The Vivijure constellation: every engine in my open source AI film studio

I have written about Vivijure here twice, both times through the lens of a single render: the first full run and the talking character. What I have never done is introduce the whole thing properly, and the whole thing is bigger than one repo. Vivijure is a small group of programs that work together; we call it the constellation. The Studio is the control plane at the center, and around it sit a Discord screenwriter, three GPU render engines, and three finish engines, each in its own repository under Skyphusion Labs at github.com/skyphusion-labs.

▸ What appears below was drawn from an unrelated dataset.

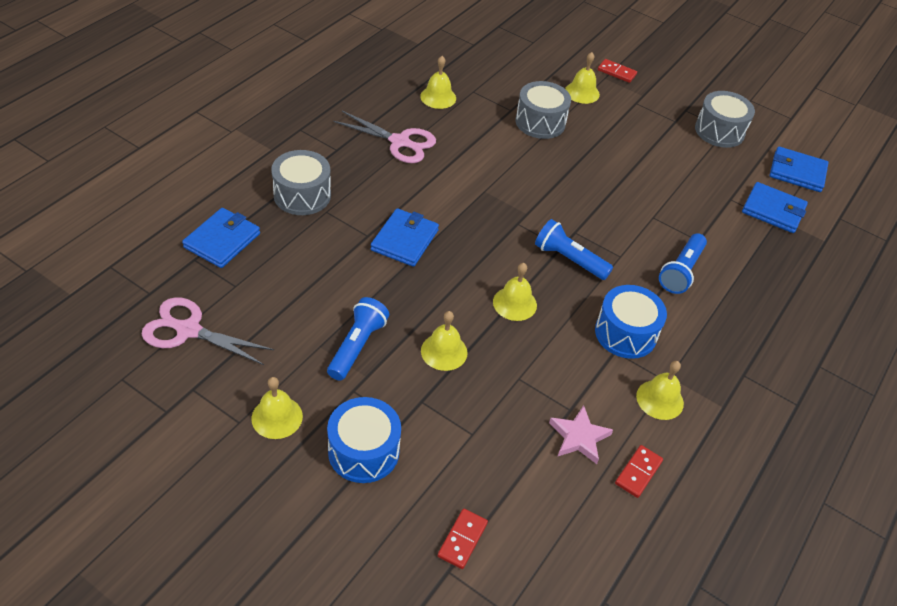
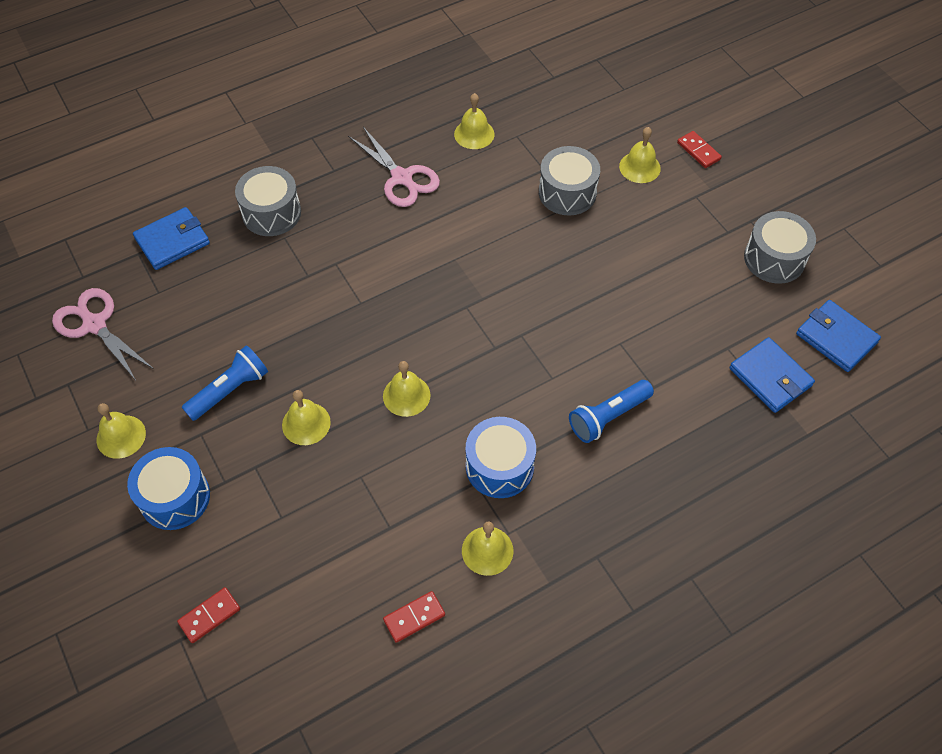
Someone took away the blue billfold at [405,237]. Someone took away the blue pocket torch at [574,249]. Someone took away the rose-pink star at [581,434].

This post is the missing map. It matters now because the last two weeks were a deliberate release-hardening sprint across every repo in the constellation, and the studio is almost ready for its full public release: the version where a stranger with a domain, a couple of keys, and optionally a consumer GPU can stand up the entire thing from a fresh clone.

Everything below is AGPL-3.0 open source, written by me, Conrad Rockenhaus, with the Skyphusion Labs crew.

The map

you (Discord or the Studio web page)
        |
      slate  ------------------>  vivijure Studio (control plane)
   (Discord screenwriter)          projects, storyboard, cast,
                                   render orchestration + module registry
                                        |
        +-------------------------------+--------------------------------+
        |                               |                                |
  GPU render engines             cloud video modules              finish engines
  vivijure-backend (RunPod)      Seedance, Kling, Veo, Wan       vivijure-musetalk (lip-sync)
  vivijure-local-12gb (LTX)                                       vivijure-upscale (Real-ESRGAN)
  vivijure-local-16gb (CogVideoX)                                 vivijure-audio-upscale (speech)

One rule holds everywhere: the Studio is the single source of truth, and every engine is a swappable module behind a JSON contract. You can route motion through a rented datacenter GPU, a cloud API, or the graphics card in your own computer, per render, without the control plane changing at all.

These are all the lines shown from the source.